Figure 4Conserved in vitro expression of HDAC repressors and modulators of ARAC cytotoxicity. (a) 22 subunits of HDAC-1/-2 repressor complexes were detected by RNA-seq. (b) Scatterplots of RNA-seq counts from primary samples (x axes) versus cell lines (y axes) with points coloured to show components of CoREST (red), NuRD (purple) and SIN (green) or IDR value (blue: IDR<0.05; grey: IDR>0.05). Genes of interest with IDR>0.05 are labelled within plot. (c) Twenty-six genes associated with the 'cytidine pathway'[30] were detected including five membrane-bound transporters, 10 cytosolic processing enzymes and 11 genes whose expression levels correlate with ARAC sensitivity. (d) Scatterplots as for (b) with points coloured to show genes whose expression correlates with ARAC cytotoxicity (white), genes involved in ARAC processing (yellow) and transport (orange) or IDR value (blue/grey).

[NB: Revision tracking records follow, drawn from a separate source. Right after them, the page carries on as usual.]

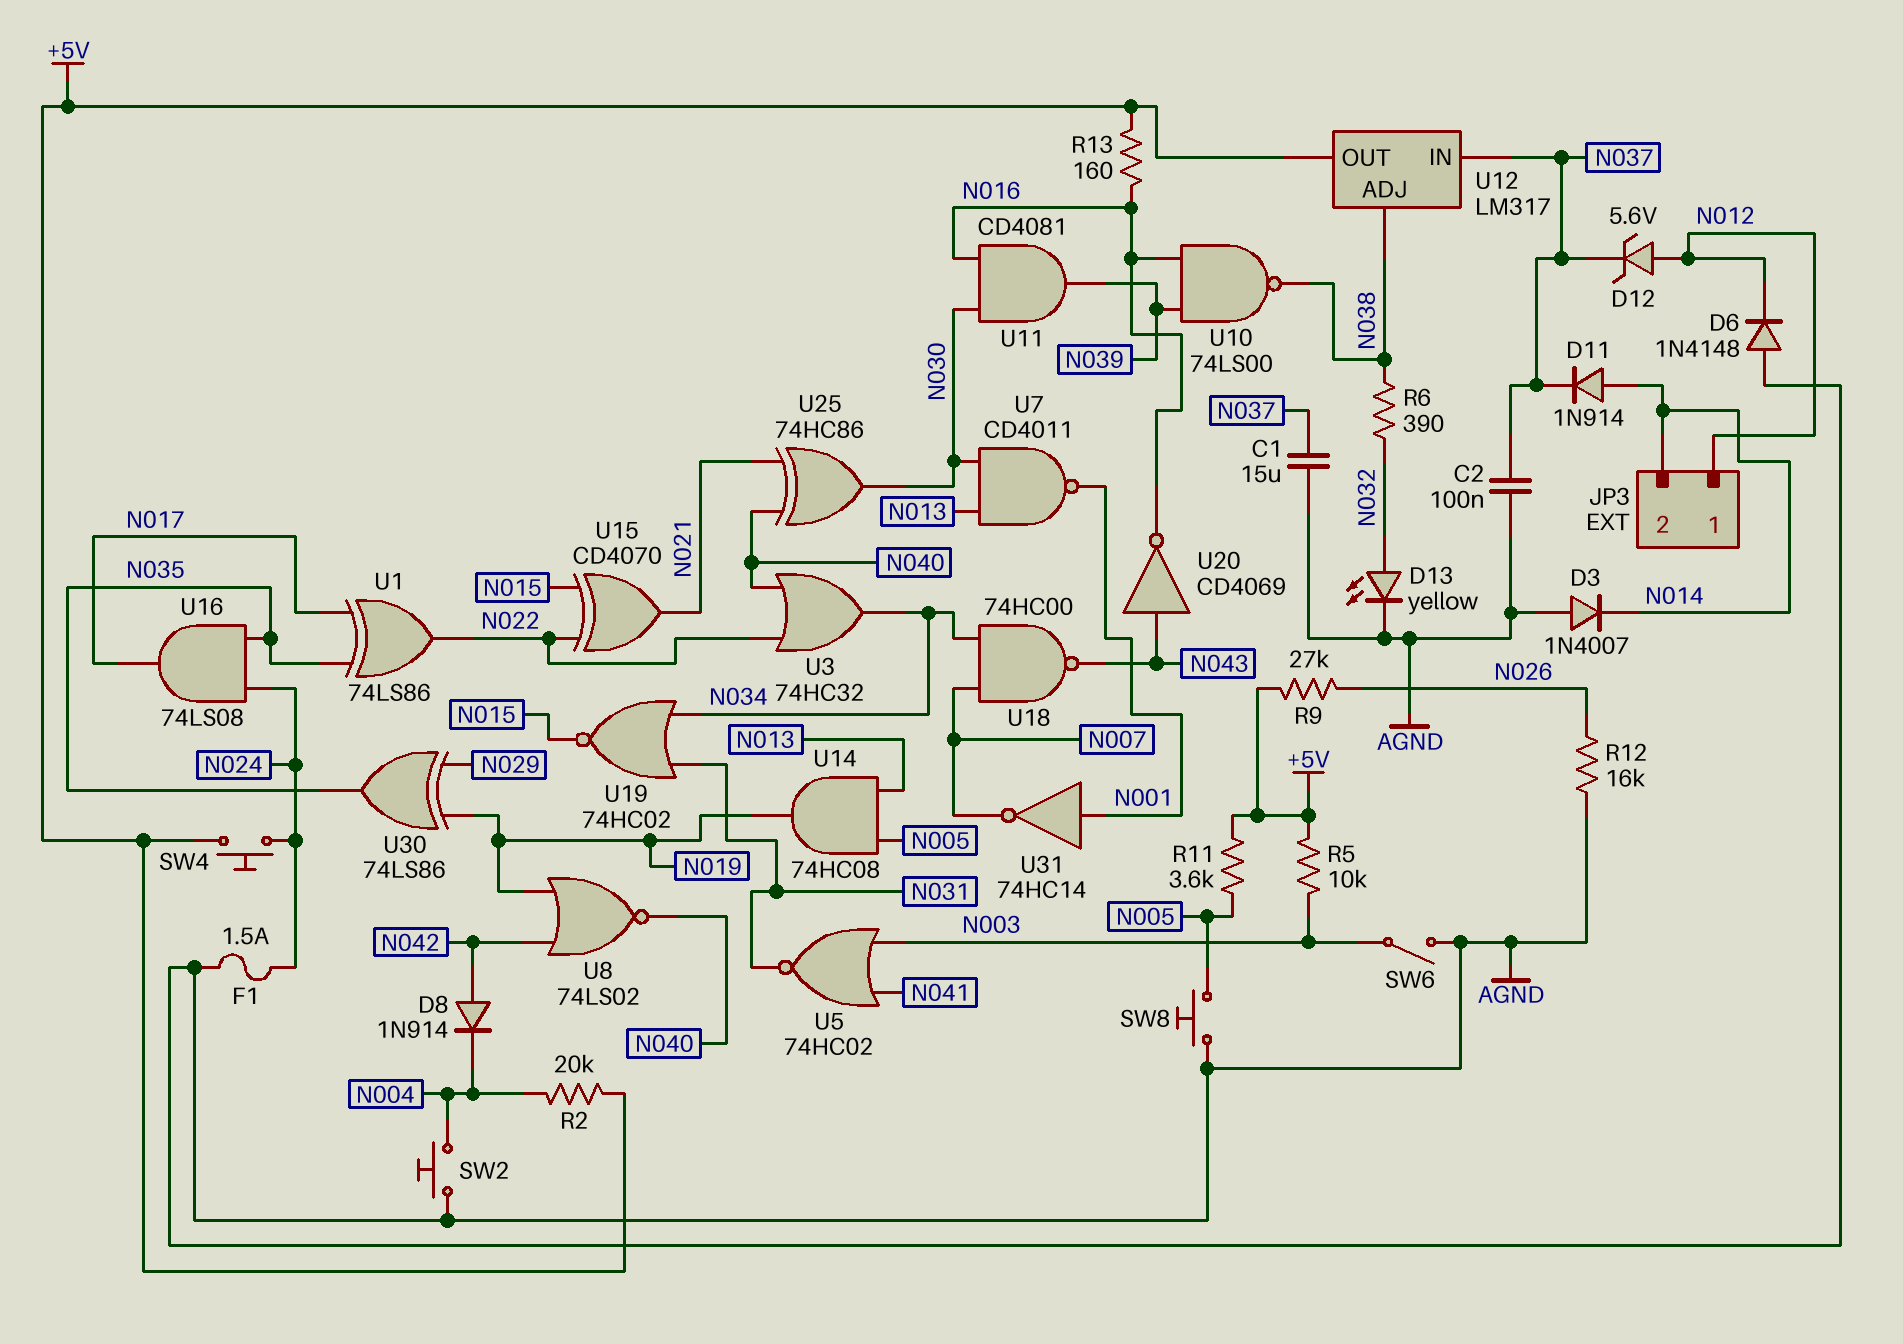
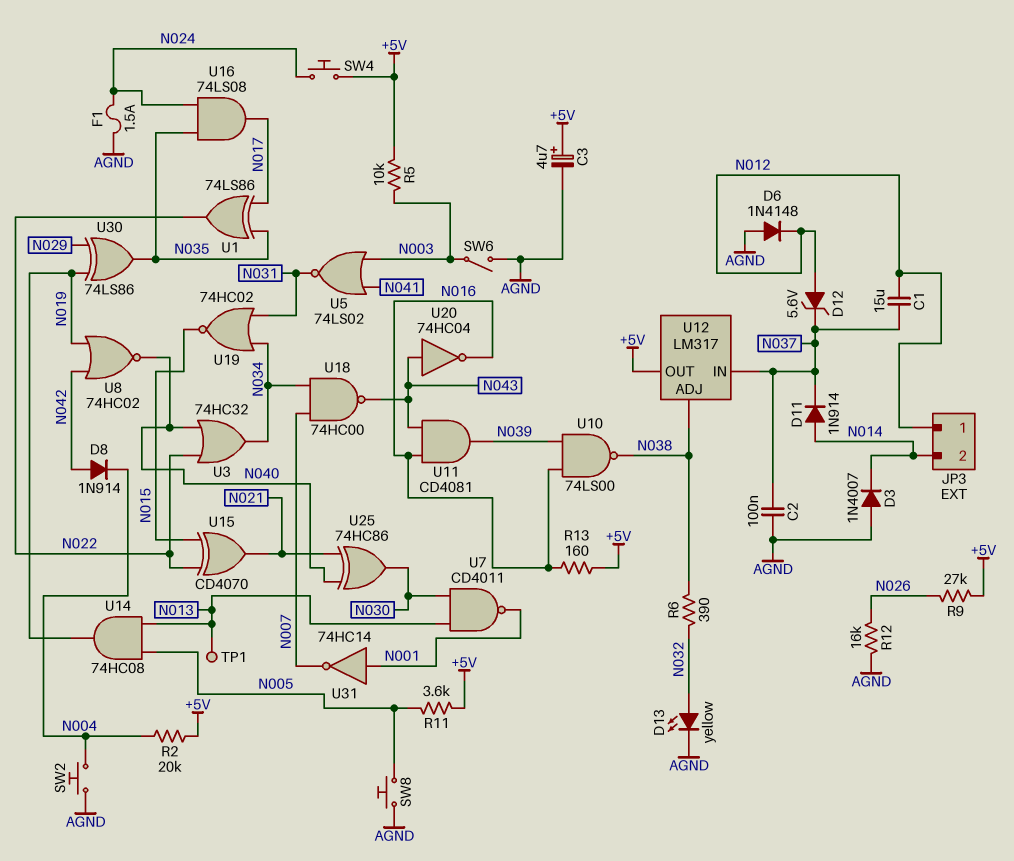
C1: 15uF (AGND, N037) -> 15uF (N012, N037)
C3: none -> 4.7uF (plus +5V, minus AGND)
TP1: none -> test point (N013)
U5: NOR 74HC02 (in N003, in N041, out N031) -> NOR 74LS02 (in N003, in N041, out N031)
U8: NOR 74LS02 (in N019, in N042, out N040) -> NOR 74HC02 (in N019, in N042, out N040)
U11: AND CD4081 (in N016, in N030, out N039) -> AND CD4081 (in N016, in N043, out N039)
U20: NOT CD4069 (in N043, out N016) -> NOT 74HC04 (in N043, out N016)

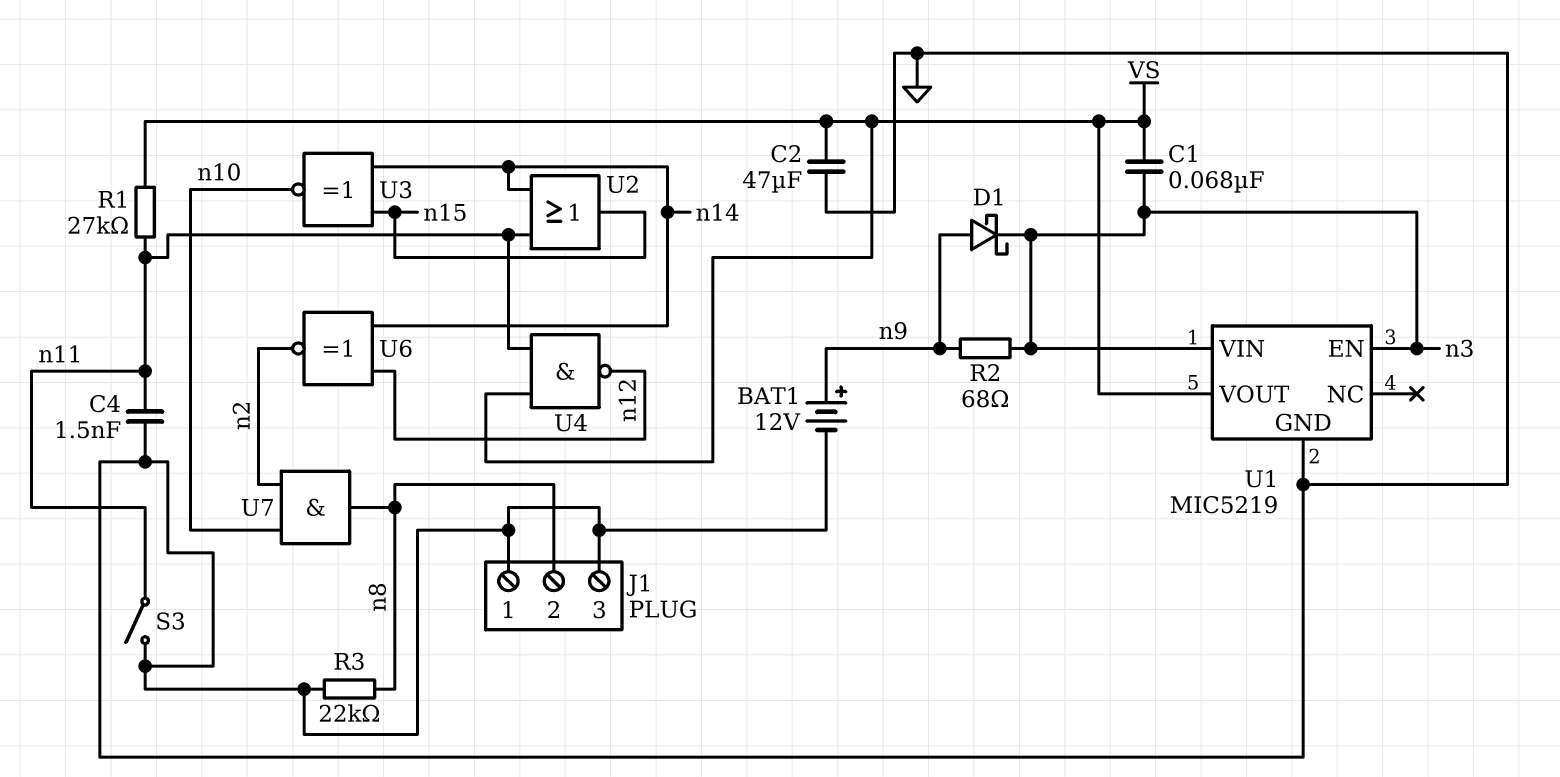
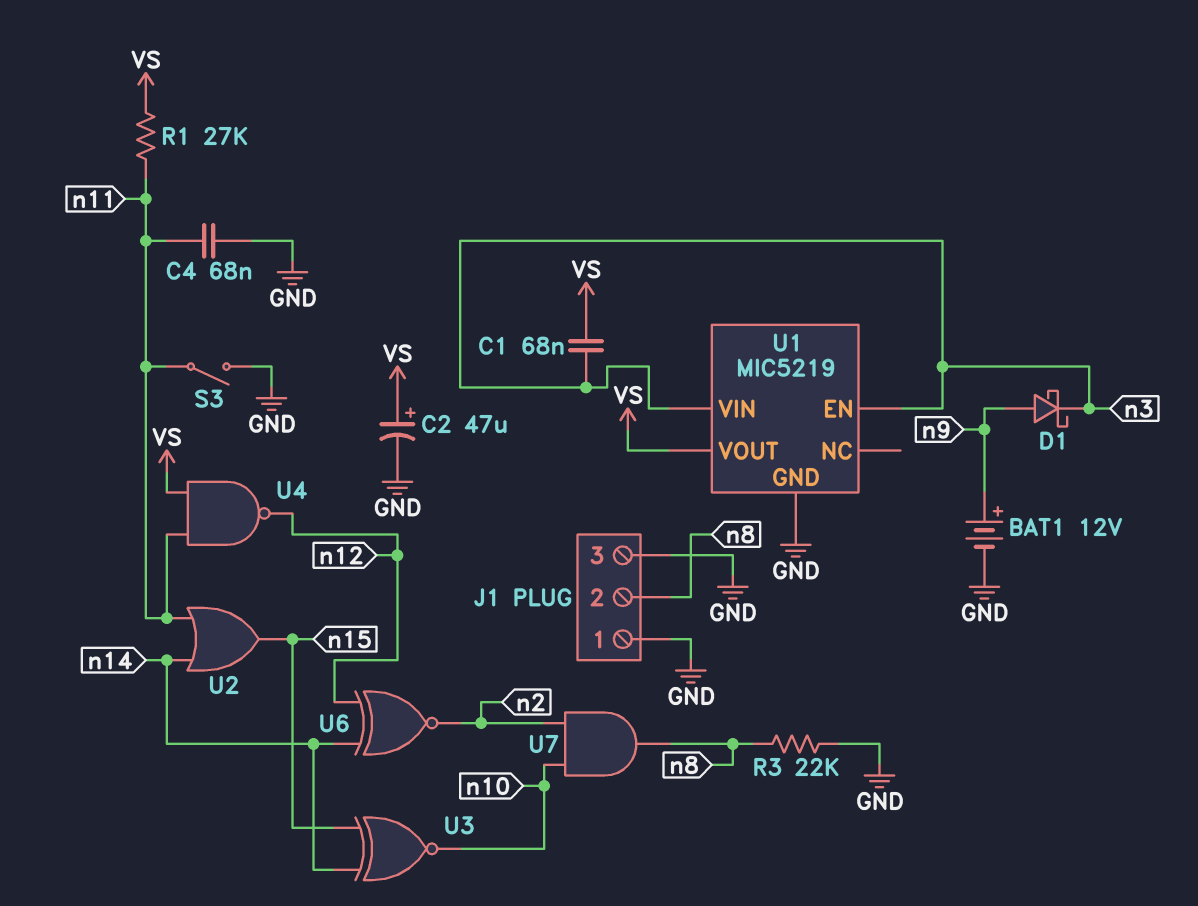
C2: 47uF (GND, VS) -> 47uF (plus VS, minus GND)
C4: 1.5nF (GND, n11) -> 68nF (GND, n11)
R2: 68 (n3, n9) -> none

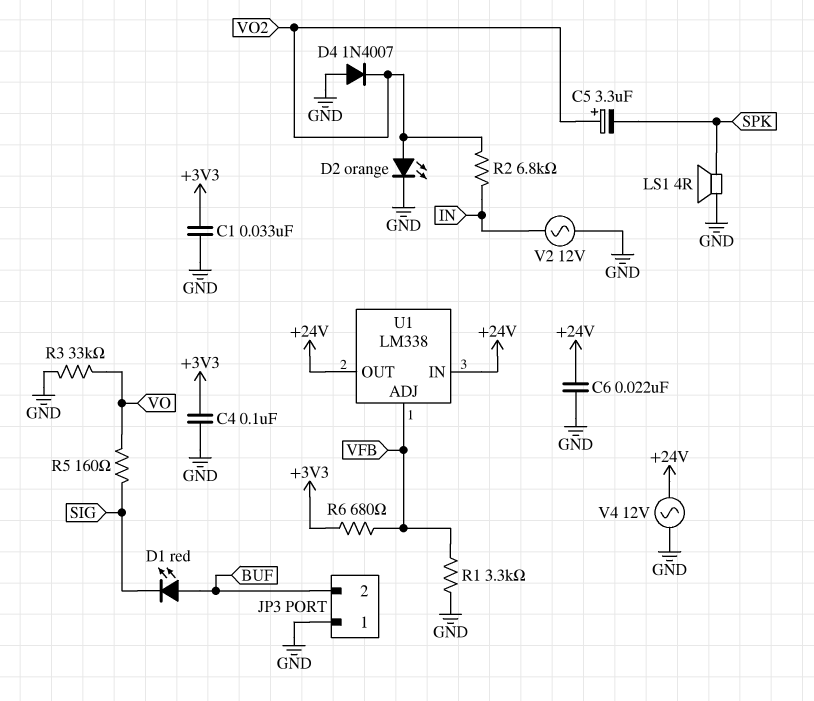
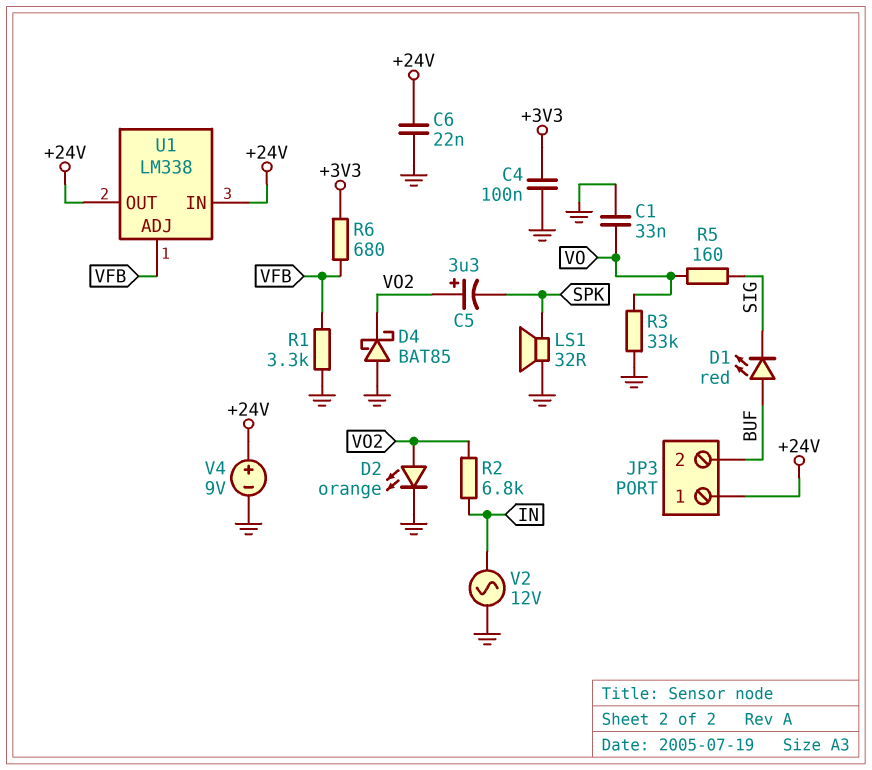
C1: 33nF (+3V3, GND) -> 33nF (GND, VO)
D4: diode 1N4007 (A GND, K VO2) -> schottky BAT85 (A GND, K VO2)
JP3 pin 1: GND -> +24V
LS1: speaker 4R (GND, SPK) -> speaker 32R (GND, SPK)
V4: AC 12V (+24V, GND) -> 9V (plus +24V, minus GND)

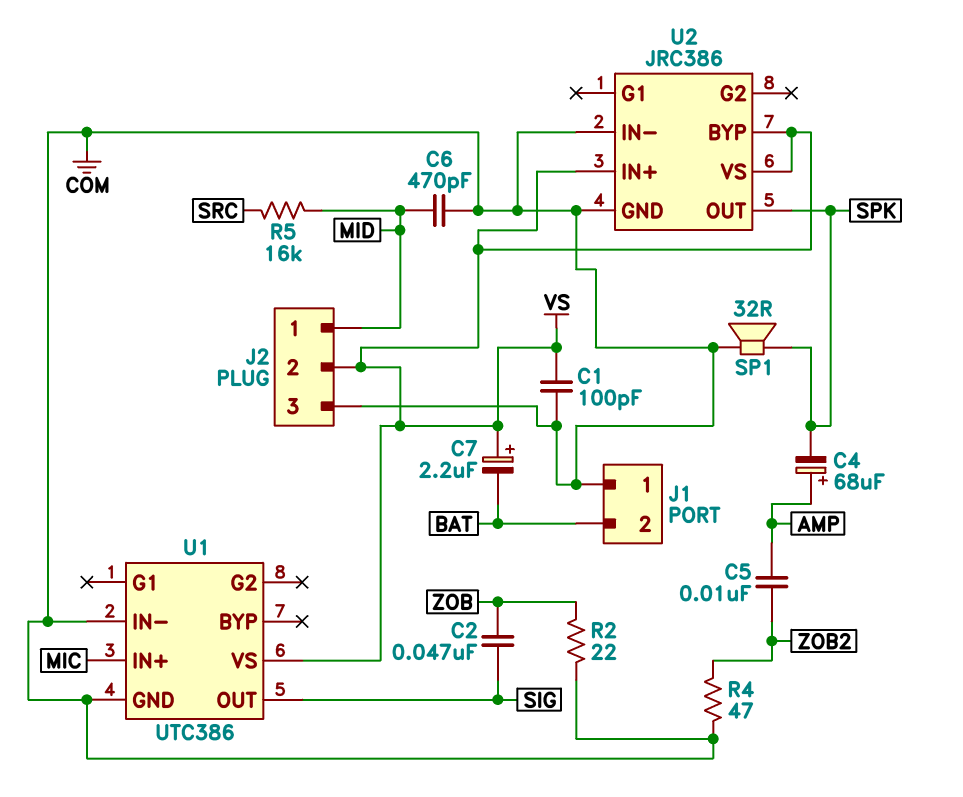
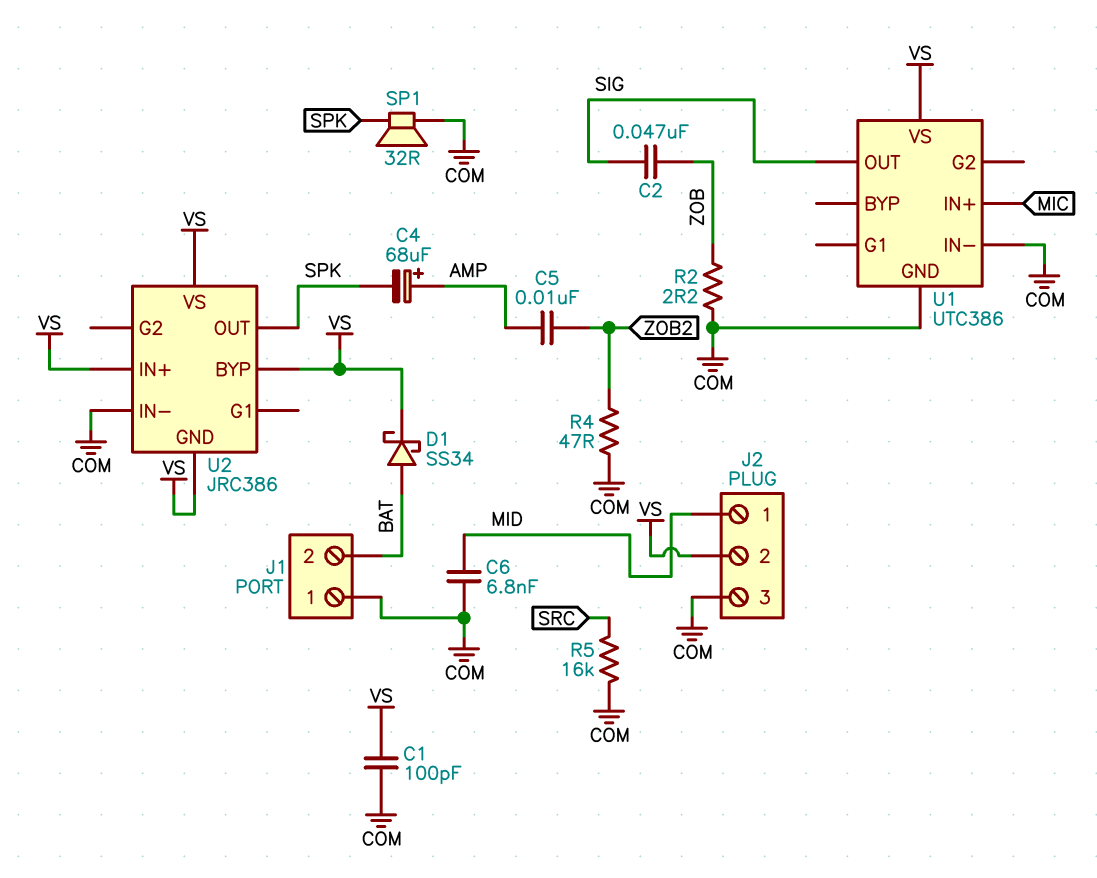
C6: 470pF (COM, MID) -> 6.8nF (COM, MID)
C7: 2.2uF (plus VS, minus BAT) -> none
D1: none -> schottky SS34 (A BAT, K VS)
R2: 22 (COM, ZOB) -> 2.2 (COM, ZOB)
R5: 16k (MID, SRC) -> 16k (COM, SRC)
U2 pin GND: COM -> VS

Figure 5ROM modulates CDA expression and ARAC-induced γ-H2AX. (a) Protein extracted from PER-703A cells incubated with 1 nM ROM for 0, 2, 4, 6 or 8 h, were separated by SDS-PAGE and immunoblotted with antibodies against CDA, DCK and Actin. (b) Histogram of densitometric ratios for CDA:Actin immunoblots (n=2 independent experiments). (c) PER-785A and (d) PER-826A cells were treated with ROM and/or ARAC for 24 h, stained with PI and γ−H2AX and analyzed by flow cytometry. Total cells were defined excluding debris and dead cells; G0-G1, S- and G2-M phases of the cell cycle were gated on PI intensity; γ−H2AX-positive gates were defined by comparison to no drug controls. Graphs display the means of four independent experiments, error bars show s.d. and P-values calculated by one-way ANOVA and Tukey's multiple comparison tests (*P<0.05, **P<0.01, ***P<0.001, ****P<0.0001).
Figure 6ARAC and ROM combination reduces leukemia burden in iALL xenografts. (a) Schematic depiction of the timing of injections and dosing schedules in xenografted mice inoculated with 1 × 106 cells. (b) Leukemia infiltration in bone marrow, spleen and peripheral blood in mice xenografted with PER-785A (red) or PER-826A (blue) from two independent experiments. Leukemia burden in (c) PER-785A and (d) PER-826A xenografted mice was measured after 3-week treatment with 1 mg/kg twice/week ROM; 100 mg/kg ARAC three times/week; ROM and ARAC combined; or saline (n=5 for each group). ROM was given either 6 h (left panels 'Schedule 1') or 18 h (right panels 'Schedule 2') before ARAC. Mice were culled 4 days post last injection of drug, and bone marrow analyzed by flow cytometry with anti-human CD19-FITC antibody. Percentage of human leukemia cells and s.d. are plotted with P-values calculated by one-way ANOVA and Tukey's multiple comparison tests (*P<0.05, **P<0.01, ***P<0.001, ****P<0.0001).